La crisis económica en Argentina se profundiza con el deterioro del poder adquisitivo, impulsado por una inflación persistente que supera el crecimiento de los salarios. Esto ha llevado a los ciudadanos a recurrir a la carne de burro, para enfrentar el hambre.
Este escenario ha llevado a miles de argentinos a reducir gastos básicos y modificar sus hábitos de consumo, incluso en la alimentación, para poder llegar a fin de mes en medio de un contexto adverso.
En ese marco, las declaraciones del presidente Javier Milei vuelven a cobrar relevancia, luego de que en 2024 defendiera su postura sobre la “autosuficiencia frente al hambre”, sin intervención estatal.
Actualmente, la realidad económica refleja un aumento del desempleo y la pobreza, mientras persiste la negativa del gobierno a ampliar programas de asistencia social.
«¿Ustedes creen que la gente no va a poder decidir?
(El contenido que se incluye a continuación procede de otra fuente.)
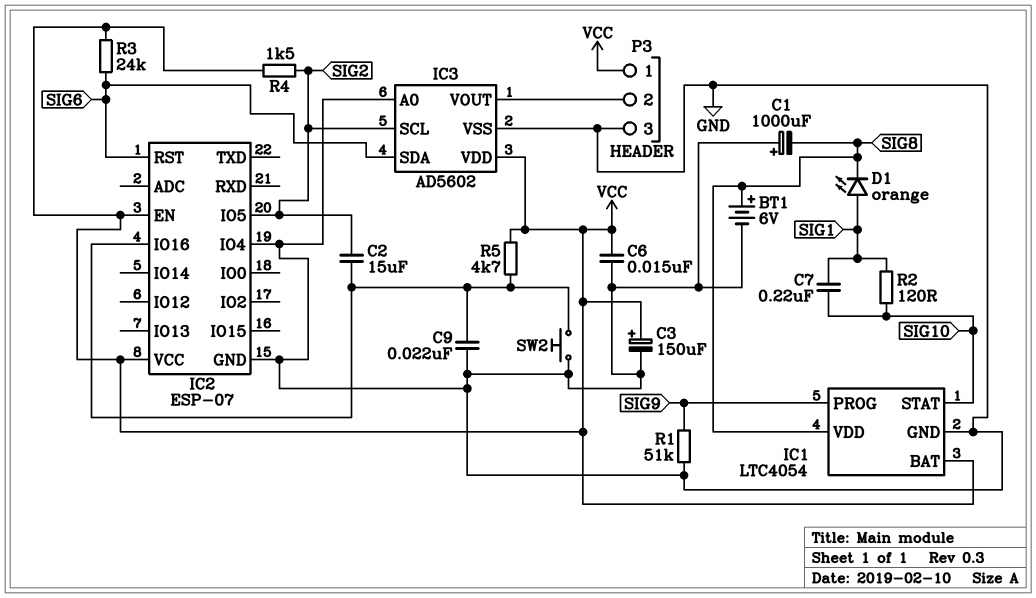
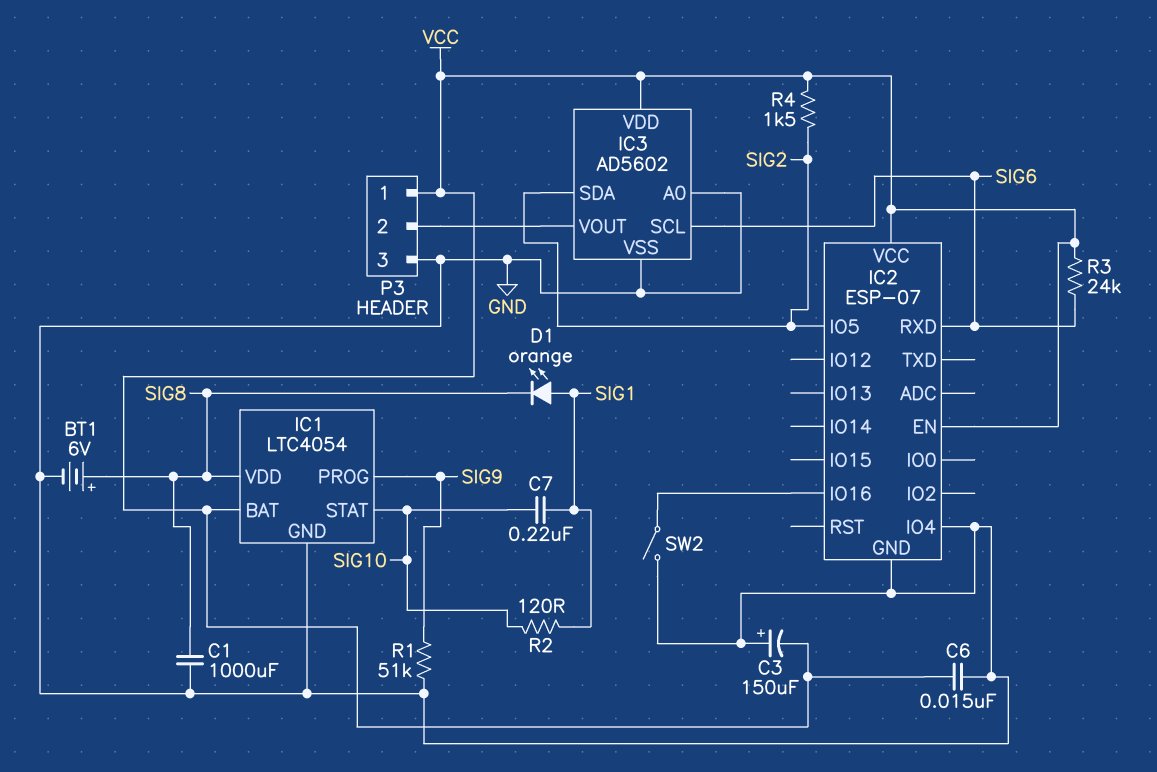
C1: 1000uF (plus GND, minus SIG8) -> 1000uF (GND, SIG8)
C2: 15uF (IC2/IO16, SIG2) -> none
C3: 150uF (plus VCC, minus GND) -> 150uF (plus GND, minus VCC)
C9: 22nF (GND, IC2/IO16) -> none
IC2 pin RST: SIG6 -> none
IC2 pin RXD: none -> SIG6
IC3 pin SCL: SIG2 -> SIG6
IC3 pin SDA: SIG6 -> SIG2
R5: 4.7k (IC2/IO16, VCC) -> none
SW2: button (GND, IC2/IO16) -> switch (GND, IC2/IO16)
Va a llegar el momento que se va a morir de hambre, por lo cual va a decidir de alguna manera para no morirse», afirmó Milei.
Carne de burro y paloma como alternativa de consumo
Como consecuencia de esta situación, han surgido prácticas inusuales en el país, como la comercialización de carne de burro para consumo humano.
Este hecho ha generado controversia en una nación históricamente reconocida por su producción de carne vacuna de alta calidad, tanto para el mercado interno como para la exportación.
«El burro, la mula y el caballo se usaban antes para defender la patria, ahora para hamburguesas», señaló un presentador de televisión, quien criticó que la crisis haya llevado a la población a modificar su dieta de manera tan drástica.
Además de la carne de burro, otros alimentos como la paloma han comenzado a incorporarse en la dieta de sectores vulnerables, principalmente por su bajo costo.
Según reportes locales, el kilo de carne de burro se comercializa a un precio significativamente menor que el de la carne de res, lo que la convierte en una alternativa accesible para quienes enfrentan dificultades económicas.
El impacto de la inflación también se ha reflejado en los ingresos, datos del Consejo del Salario indican que el mínimo ronda los 352.400 pesos.
Analistas advierten que los salarios reales se mantienen en niveles históricamente bajos, lo que dificulta la recuperación económica y social en el país.